LA VERITE FOLLE

Nicole Jolicoeur

8 February 1990 - 10 March 1990
Opening Reception 8 February 1990 8pm

EAST GALLERY:

La Vérité Folle

This recent body of work developed by Montreal artist Nicole Jolicoeur is one which undermines, through the use of drawing, the effect of reality and truth deriving from the ‘objective’ character of the photographic image. This work represents part of an ongoing investigation which concentrates on the ideas of Jean-Martin Charcot, a French neurologist famous for his research into female hysteria in the 19th century.
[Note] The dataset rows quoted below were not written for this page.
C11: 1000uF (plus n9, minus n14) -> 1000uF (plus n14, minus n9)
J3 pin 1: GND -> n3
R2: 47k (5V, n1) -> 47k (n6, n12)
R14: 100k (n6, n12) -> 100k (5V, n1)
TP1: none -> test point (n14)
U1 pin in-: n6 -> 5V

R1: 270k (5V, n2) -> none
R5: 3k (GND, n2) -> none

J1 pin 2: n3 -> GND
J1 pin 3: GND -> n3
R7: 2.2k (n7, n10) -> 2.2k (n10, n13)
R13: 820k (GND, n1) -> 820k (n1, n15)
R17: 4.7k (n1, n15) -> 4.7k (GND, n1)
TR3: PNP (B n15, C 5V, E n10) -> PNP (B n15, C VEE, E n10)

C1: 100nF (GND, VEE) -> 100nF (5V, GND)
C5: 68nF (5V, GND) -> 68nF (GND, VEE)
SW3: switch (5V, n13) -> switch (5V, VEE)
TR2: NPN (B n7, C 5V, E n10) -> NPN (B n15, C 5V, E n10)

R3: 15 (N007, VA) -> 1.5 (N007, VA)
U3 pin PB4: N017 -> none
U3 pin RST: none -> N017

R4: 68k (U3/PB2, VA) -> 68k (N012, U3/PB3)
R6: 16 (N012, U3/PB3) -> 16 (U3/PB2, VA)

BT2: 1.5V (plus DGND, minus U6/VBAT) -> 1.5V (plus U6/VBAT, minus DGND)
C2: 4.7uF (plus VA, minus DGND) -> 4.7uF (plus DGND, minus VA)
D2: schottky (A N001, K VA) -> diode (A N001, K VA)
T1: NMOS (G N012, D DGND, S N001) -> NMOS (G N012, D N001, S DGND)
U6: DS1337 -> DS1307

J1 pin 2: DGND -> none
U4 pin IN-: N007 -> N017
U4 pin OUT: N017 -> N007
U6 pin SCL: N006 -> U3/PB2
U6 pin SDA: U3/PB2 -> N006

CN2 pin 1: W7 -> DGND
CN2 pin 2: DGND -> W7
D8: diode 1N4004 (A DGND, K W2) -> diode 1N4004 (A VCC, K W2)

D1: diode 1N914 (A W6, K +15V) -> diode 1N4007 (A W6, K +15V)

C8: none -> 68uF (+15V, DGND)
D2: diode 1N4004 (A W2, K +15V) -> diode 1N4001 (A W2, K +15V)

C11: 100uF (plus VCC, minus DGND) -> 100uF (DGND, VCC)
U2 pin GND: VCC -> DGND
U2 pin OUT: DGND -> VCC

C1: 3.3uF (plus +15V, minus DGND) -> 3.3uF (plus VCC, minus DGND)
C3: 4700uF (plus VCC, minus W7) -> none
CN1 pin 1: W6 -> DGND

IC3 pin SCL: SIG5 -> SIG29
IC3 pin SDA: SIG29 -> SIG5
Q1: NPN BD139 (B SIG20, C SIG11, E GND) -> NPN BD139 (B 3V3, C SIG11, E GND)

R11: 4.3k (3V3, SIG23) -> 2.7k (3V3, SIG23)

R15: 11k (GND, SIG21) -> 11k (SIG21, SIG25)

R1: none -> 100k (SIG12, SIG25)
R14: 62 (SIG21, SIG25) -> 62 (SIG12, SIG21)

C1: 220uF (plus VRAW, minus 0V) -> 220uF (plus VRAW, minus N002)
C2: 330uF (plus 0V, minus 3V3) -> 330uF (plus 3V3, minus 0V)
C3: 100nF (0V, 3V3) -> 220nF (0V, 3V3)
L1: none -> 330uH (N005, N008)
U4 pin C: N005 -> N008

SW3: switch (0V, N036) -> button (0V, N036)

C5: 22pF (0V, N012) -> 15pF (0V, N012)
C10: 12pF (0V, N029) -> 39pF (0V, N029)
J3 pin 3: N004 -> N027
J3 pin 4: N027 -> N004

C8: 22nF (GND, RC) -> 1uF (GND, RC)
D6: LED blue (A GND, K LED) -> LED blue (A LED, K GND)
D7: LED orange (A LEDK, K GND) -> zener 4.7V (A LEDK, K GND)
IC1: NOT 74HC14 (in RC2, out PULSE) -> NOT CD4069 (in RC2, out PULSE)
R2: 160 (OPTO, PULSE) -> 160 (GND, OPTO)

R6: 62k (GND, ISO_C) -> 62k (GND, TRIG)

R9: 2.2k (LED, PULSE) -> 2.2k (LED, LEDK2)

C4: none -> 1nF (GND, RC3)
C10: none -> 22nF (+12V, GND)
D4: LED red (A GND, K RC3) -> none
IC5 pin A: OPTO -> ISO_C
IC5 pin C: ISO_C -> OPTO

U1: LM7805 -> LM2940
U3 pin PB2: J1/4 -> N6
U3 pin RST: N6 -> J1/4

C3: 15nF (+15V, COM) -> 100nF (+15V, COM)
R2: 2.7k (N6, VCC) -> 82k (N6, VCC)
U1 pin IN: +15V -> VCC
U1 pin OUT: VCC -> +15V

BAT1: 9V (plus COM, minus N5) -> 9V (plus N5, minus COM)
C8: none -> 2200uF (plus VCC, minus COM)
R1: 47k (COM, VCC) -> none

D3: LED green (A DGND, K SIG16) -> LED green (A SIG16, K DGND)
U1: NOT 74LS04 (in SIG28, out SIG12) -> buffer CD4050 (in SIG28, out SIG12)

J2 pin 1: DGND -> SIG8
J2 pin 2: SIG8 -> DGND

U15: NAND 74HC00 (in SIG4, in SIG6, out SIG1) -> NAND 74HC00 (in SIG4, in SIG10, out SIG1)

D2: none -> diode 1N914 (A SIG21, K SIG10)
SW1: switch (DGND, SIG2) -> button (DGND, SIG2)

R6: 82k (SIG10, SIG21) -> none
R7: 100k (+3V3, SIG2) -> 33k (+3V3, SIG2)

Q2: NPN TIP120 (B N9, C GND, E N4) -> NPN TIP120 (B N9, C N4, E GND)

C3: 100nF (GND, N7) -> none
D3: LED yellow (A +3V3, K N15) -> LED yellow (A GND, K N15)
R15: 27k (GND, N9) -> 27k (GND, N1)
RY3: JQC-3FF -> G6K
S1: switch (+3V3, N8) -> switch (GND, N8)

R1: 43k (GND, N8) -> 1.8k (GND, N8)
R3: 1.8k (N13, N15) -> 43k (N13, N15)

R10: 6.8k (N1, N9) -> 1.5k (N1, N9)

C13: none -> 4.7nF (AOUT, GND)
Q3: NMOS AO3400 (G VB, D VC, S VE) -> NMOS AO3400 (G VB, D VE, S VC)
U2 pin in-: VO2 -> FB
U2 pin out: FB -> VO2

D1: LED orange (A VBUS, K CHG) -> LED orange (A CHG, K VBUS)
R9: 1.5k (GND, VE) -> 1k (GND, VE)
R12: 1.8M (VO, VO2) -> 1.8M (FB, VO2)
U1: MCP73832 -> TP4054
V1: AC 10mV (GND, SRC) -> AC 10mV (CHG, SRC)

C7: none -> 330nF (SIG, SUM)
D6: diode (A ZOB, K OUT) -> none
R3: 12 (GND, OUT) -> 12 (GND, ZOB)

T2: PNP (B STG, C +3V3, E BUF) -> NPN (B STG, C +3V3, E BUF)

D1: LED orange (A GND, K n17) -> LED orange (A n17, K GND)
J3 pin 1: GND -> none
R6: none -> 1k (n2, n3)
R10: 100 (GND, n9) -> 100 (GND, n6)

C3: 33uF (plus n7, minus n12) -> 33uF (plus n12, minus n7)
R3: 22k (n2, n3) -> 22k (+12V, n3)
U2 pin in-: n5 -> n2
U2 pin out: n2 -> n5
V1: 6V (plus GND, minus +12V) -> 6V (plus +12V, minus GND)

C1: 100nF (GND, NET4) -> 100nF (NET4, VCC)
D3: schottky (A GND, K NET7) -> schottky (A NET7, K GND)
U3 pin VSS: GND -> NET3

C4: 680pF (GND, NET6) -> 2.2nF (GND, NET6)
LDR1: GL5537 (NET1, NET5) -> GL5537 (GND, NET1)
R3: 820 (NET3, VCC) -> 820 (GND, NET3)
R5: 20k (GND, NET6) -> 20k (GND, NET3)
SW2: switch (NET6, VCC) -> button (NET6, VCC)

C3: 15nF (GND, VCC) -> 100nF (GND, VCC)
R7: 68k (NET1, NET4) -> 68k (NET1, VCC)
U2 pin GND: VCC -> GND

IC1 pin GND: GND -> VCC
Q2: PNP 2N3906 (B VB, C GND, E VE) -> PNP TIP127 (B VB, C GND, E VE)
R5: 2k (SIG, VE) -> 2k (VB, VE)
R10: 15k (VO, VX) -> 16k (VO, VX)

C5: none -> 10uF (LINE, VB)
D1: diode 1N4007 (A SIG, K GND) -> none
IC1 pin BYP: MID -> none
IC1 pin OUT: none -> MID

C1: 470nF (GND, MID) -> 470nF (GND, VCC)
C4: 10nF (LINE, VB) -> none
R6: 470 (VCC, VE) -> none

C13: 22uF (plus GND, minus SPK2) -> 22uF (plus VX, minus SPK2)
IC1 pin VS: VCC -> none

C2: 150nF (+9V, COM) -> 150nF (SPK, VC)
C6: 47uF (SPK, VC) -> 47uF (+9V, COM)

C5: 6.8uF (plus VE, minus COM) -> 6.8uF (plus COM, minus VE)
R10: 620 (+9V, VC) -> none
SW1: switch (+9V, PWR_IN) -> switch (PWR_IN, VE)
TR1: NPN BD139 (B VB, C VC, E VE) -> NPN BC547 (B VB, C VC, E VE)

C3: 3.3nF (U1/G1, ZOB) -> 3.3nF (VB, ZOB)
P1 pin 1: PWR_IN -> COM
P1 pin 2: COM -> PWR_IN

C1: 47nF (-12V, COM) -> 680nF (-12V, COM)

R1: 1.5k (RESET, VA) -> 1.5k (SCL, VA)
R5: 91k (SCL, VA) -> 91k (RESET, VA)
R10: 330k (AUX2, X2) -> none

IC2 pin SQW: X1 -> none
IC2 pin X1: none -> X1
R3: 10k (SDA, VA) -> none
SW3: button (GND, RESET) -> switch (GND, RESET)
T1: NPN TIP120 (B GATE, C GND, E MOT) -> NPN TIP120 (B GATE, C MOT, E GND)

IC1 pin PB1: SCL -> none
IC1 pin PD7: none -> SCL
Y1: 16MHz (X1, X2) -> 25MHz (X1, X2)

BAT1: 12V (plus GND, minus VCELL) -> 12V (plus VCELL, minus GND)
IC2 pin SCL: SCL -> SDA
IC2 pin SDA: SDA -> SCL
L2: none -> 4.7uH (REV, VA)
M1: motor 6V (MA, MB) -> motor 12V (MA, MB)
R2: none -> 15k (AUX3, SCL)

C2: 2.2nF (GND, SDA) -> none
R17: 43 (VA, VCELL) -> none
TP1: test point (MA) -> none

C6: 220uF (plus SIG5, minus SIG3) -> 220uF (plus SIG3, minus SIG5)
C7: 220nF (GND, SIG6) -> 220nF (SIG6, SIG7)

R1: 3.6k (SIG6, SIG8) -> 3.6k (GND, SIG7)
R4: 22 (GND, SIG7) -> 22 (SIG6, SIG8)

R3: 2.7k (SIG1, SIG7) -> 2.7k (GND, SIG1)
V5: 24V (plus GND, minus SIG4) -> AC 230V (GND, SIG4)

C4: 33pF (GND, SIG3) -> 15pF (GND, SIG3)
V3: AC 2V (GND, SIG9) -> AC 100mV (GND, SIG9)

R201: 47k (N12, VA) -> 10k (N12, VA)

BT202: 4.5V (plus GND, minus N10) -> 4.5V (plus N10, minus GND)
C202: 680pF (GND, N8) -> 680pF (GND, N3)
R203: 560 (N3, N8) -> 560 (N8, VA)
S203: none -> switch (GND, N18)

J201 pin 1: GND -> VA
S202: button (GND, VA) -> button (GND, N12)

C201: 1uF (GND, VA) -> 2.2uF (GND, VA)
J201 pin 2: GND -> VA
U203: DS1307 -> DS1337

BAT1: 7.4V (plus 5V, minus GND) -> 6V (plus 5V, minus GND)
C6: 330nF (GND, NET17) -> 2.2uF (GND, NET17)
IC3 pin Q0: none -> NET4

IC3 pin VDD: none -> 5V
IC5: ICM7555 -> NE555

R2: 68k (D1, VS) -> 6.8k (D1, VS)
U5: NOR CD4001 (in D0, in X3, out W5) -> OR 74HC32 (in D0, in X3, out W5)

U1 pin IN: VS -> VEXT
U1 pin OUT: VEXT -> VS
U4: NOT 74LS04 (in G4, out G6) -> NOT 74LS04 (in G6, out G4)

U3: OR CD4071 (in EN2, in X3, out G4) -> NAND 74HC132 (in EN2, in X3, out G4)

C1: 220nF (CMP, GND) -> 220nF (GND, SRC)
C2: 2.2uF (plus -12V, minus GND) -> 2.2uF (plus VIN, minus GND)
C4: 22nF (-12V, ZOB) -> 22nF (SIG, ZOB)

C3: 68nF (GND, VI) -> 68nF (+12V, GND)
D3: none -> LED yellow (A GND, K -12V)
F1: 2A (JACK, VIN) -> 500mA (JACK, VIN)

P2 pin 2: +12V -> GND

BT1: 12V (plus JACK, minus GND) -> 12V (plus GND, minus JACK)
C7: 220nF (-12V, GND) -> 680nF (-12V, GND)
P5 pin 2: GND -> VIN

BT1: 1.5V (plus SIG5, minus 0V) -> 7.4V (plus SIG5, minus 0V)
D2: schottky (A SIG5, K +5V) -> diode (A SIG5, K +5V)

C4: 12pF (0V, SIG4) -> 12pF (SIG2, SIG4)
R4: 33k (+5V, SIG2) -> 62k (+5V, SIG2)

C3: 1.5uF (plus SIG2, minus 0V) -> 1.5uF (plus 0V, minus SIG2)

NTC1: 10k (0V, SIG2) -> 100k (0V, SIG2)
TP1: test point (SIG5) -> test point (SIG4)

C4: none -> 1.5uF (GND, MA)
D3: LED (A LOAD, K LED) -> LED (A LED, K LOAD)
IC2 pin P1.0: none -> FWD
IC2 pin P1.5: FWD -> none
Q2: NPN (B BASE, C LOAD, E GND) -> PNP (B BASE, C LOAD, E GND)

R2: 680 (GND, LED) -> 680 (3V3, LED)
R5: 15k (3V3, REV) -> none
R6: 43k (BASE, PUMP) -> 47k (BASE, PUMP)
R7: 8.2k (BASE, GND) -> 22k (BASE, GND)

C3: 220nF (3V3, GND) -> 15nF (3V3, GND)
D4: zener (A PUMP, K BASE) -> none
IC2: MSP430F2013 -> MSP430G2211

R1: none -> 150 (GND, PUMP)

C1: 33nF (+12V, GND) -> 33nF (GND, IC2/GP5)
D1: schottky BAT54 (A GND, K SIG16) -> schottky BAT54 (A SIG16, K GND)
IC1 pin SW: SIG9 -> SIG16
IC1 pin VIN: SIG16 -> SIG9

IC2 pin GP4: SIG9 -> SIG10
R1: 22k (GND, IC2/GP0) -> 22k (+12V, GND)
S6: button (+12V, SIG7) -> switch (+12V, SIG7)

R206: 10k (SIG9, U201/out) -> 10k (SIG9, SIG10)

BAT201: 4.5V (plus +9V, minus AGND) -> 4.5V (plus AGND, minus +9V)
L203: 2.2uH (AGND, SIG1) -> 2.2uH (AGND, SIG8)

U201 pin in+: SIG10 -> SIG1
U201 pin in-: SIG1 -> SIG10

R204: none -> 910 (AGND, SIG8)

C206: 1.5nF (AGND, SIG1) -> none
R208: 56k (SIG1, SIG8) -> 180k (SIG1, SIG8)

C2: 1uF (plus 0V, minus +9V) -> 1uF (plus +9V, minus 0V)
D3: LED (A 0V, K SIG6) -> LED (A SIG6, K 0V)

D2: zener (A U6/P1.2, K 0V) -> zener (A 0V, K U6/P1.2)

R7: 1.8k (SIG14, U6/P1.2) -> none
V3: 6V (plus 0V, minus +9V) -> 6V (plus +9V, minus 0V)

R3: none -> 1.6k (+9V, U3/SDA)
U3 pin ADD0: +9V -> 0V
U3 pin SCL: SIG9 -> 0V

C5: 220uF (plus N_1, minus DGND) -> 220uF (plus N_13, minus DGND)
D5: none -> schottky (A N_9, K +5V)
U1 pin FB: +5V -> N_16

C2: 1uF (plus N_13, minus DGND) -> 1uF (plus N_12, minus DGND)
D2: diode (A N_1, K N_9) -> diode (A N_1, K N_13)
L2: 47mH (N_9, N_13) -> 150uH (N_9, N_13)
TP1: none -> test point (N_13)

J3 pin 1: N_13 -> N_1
Charcot developed, through studies of photography and painting, a theory of hysteria based primarily on the act of looking, and formed an important collection and concept of the clinician’s art. Nicole Jolicoeur directly references his theory that the ‘human body constitutes by right of nature, the place of origin and distribution of disease’. Through the appropriation of Andre Brouillet’s paintings, ‘Une leçon clinique à la Salpetrière’ and excerpts from ‘Iconographies photographies de la Salpetrière’ (1876-1880), Jolicoeur creates links that articulate and organize this archival material into a narrative, as did Charcot. By distorting the images through photographic devices, the artist makes reference to the religious foundations of medical power and the control it exerts, through discourse, on the bodies of women.

Nicole Jolicoeur has participated in solo and group exhibltions in Canada and the United States since 1972. This installation, in Mercer Union’s West Gallery, entitled ‘La Verite Folle’ represents her first solo exhibition in Toronto since 1986.